Selten hat die Wall Street so geringschätzig nach Washington geschaut wie in diesen Tagen. Was sich in Regierung und Ministerien abspielt, ist aber auch zuviel – vor allem am Freitag: George W. Bush spricht von einer „US-Wirtschaft, auf die der Rest der Welt neidisch ist“, und das Arbeitsministerium bestätigt, dass Inflation kein Thema ist.

Beides ist Blödsinn! Auf Präsident Bushs Äußerungen vor dem „Economic Club of New York“ möchte man gar nicht näher eingehen, so falsch sind sie. Angesichts des aktuellen Haushaltsdefizits, eines dramatisch fallenden Dollars, steigender Preise, hoher Entlassungen und gewaltiger Unsicherheit and den Aktienmärkten dürfte zur Zeit kaum eine Industrienation neidisch auf die USA sein.

Interessanter ist hingegen eine Debatte über die aktuellen Zahlen aus dem Arbeitsministerium. Dort meldete man zum Wochenschluss, dass die Verbraucherpreise im Februar nicht gestiegen seien. Das heißt: Die Inflationssorgen der Anleger sind überzogen; die Fed hat die Lage im Griff.

Das heißt in weiterer Konsequenz, dass die Notenbank am Dienstag keine Vorbehalte haben dürfte, den Leitzins um die vom Markt erwarteten 75 Basispunkte zu senken.

Doch wer sich den Bericht über die Verbraucherpreise genauer ansieht, wird stutzig. Die Energiepreise sollen im Februar um 0,5 Prozent zurückgegangen sein. Das ist angesichts von Rekordpreisen bei Rohöl, Heizöl, Benzin und Erdgas nicht möglich. Und ebenso wenig sind die dramatischen Preisanstiege bei Lebensmitteln, bei Krankenversicherungen und in anderen Alltagsbereichen in dem Bericht aus Washington widergespiegelt.

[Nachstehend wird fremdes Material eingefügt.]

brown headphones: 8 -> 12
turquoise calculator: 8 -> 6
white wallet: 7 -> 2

Es drängt sich die Frage auf, ob die Regierung die – offiziell unabhängige – Notenbank geradezu zu weiteren Zinssenkungen drängen will. Das würde man am einfachsten durch die Zerstreuung von Inflationsängsten erreichen. Einen Grund gäbe es dafür: Washington könnte seine Dollar-Schulden einfacher abbauen.

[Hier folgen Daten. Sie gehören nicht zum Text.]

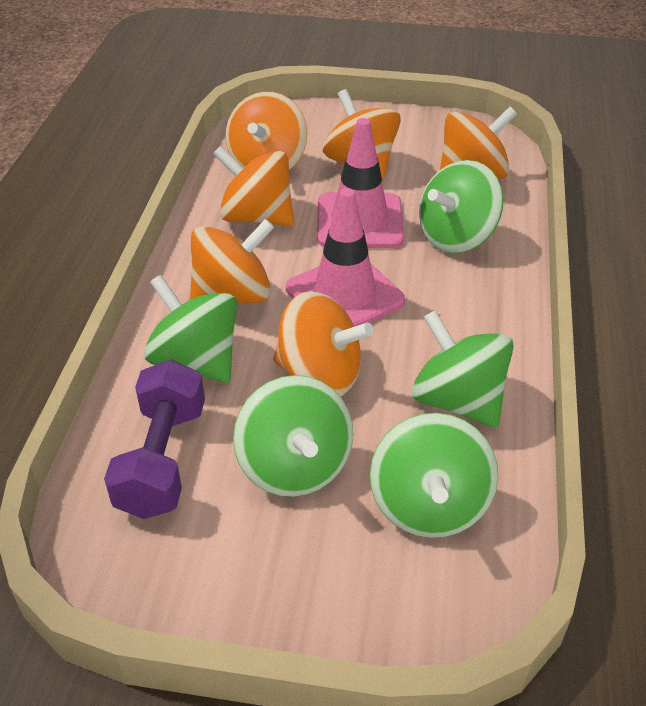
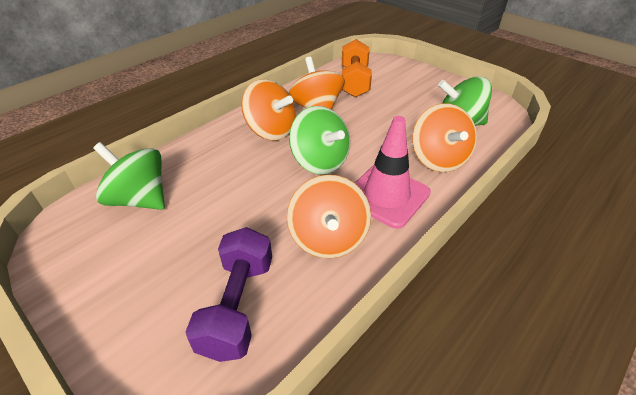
green spinning top: 5 -> 3
orange dumbbell: 0 -> 1
orange spinning top: 6 -> 4
pink traffic cone: 2 -> 1

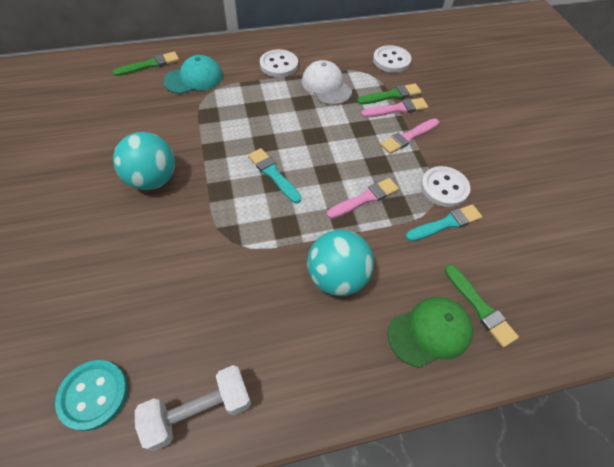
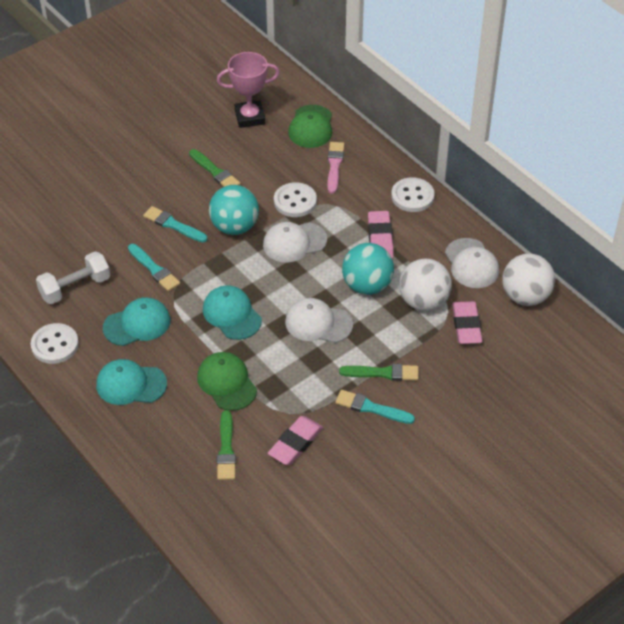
green cap: 1 -> 2
pink brush: 3 -> 1
pink eraser: 0 -> 3
pink trophy: 0 -> 1
turquoise brush: 2 -> 3
turquoise button: 1 -> 0
turquoise cap: 1 -> 3
white ball: 0 -> 2
white cap: 1 -> 3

Die Skepsis der Wall Street gegenüber offiziellen Konjunkturdaten ist in den letzten Wochen gestiegen. Dazu beigetragen hat erst vor wenigen Tagen der Arbeitsmarktbericht, der auf breiter Basis angezweifelt wurde. Obwohl seit Jahresbeginn mehr als 80 000 Stellen vernichtet worden sind, freut sich Washington über eine geringere Arbeitslosenquote von aktuell 4,8 Prozent. Insider wissen, dass viele Langzeitarbeitslose die Hoffnung auf einen Job längst aufgegeben und ihre Stellensuche eingestellt haben – sie tauchen nun in der Statistik nicht mehr auf.

Diese Hintergründe sind dem politisch motivierten Kommentatoren egal; in seiner Rede am Freitag erwähnt George W. Bush die niedrige Arbeitslosenquote sogar explizit als Zeichen der wirtschaftlichen Stabilität im Land. An der Börse drückt sich solches Spinning immer öfter dadurch aus, dass die sonst Nachrichten-bessessenen Broker den zahlreichen TV-Schirmen den Rücken kehren und ungeachtet der Kommentare aus der Hauptstadt ihren Geschäften nachgehen.